经皮肾镜取石术后发热的危险因素和防治措施

作者: 1王光春, 1朱崴, 1黄建华, 1刘敏, 1耿江, 1鄢阳, 1车建平, 1牛晓振, 1申佩军, 1彭波, 1许云飞, 1姚旭东, 1郑军华
1 同济大学附属第十人民医院泌尿外科,上海 200072
通讯: 郑军华 Email: zhengjh0471@sina.com
DOI: 10.3978/j.issn.2095-6959.2015.04.011

摘要

目的:探讨经皮肾镜取石术(percutaneous nephrolithotomy,PCNL)术后发热的危险因素及其防治 措施。方法:回顾性分析2009年9月~2013年6月在我科行PCNL的369例患者的临床资料,根据术后 有无发热(体温>38.5 ℃)分为术后发热组和未发热组,分别分析PCNL术后发热的各种危险因素, 并探讨其有效防治措施。结果:PCNL术后发热45例,其发生率为12.2%;发热与术前尿培养阳 性、脓肾、结石表面积>6 cm2、术中出血量>400 mL、手术时间>90 min、灌注液量>30 L、引流不 畅等因素有关(P<0.05)。

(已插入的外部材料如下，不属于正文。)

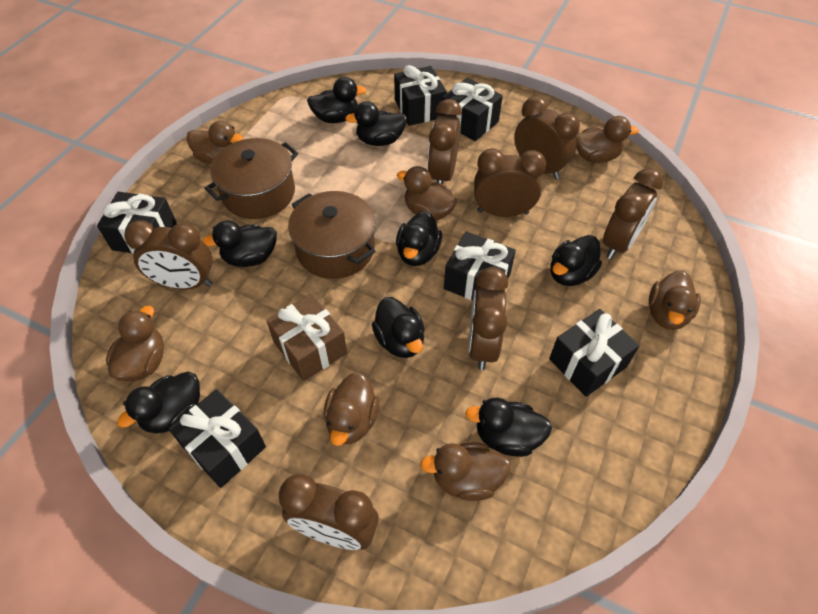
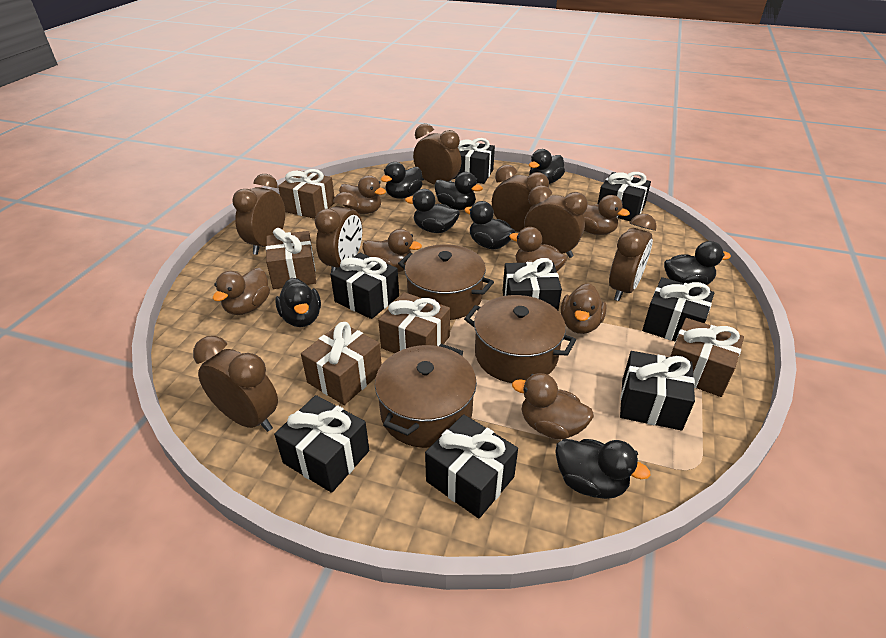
black gift: 6 -> 8
brown gift: 1 -> 5
brown pot: 2 -> 3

结论:发热是PCNL术后常见的并发症,术前有效控制尿路感染、合理预 防性使用抗生素、正确掌握手术时机、控制手术时间、无菌操作、保持引流通畅是防治PCNL术后 发热的有效措施。
关键词: 经皮肾镜取石术 发热 危险因素 防治措施

Risk factors of postoperative fever in percutaneous nephrolithotomy and optimal treatment strategy

Authors: 1WANG Guangchun, 1ZHU Wei, 1HUANG Jianhua, 1LIU Min, 1GENG Jiang, 1YAN Yang, 1CHE Jianping, 1NIU Xiaozhen, 1SHEN Peijun, 1PENG Bo, 1XU Yunfei, 1YAO Xudong, 1ZHENG Junhua
1 Department of Urology, Tenth People’s Hospital of Tongji University, Shanghai 200072, China

CorrespondingAuthor: ZHENG Junhua Email: zhengjh0471@sina.com

DOI: 10.3978/j.issn.2095-6959.2015.04.011

Abstract

Objective: To investigate the risk factors of postoperative fever in percutaneous nephrolithotomy (PCNL) and explore optimal treatment strategy. Methods: A total of 369 patients who underwent PCNL in our center from September 2009 to June 2013 were retrospectively analyzed and divided into two groups: fever group (T >38.5 ℃) and non-fever group (T ≤38.5 ℃). Analyses for the risk factors of fever were performed. Results: Of 369 PCNL patients, 45 (12.2%) cases suffered from postoperative fever. Urinary tract infection, pyonephrosis, stone surface area > 6 cm2, bleeding volume >400 mL, operation time >2 min, irrigation fluid volume >30 L and inadequate drainage were risk factors of postoperative fever (P<0.05). Conclusion: Fever is the common postoperative complication of PCNL. Effective control of urinary tract infections, rational use of prophylactic antibiotics, optimal timing of surgery, aseptic processing and unobstructed drainage should be performed to prevent and treat the PCNL postoperative fever.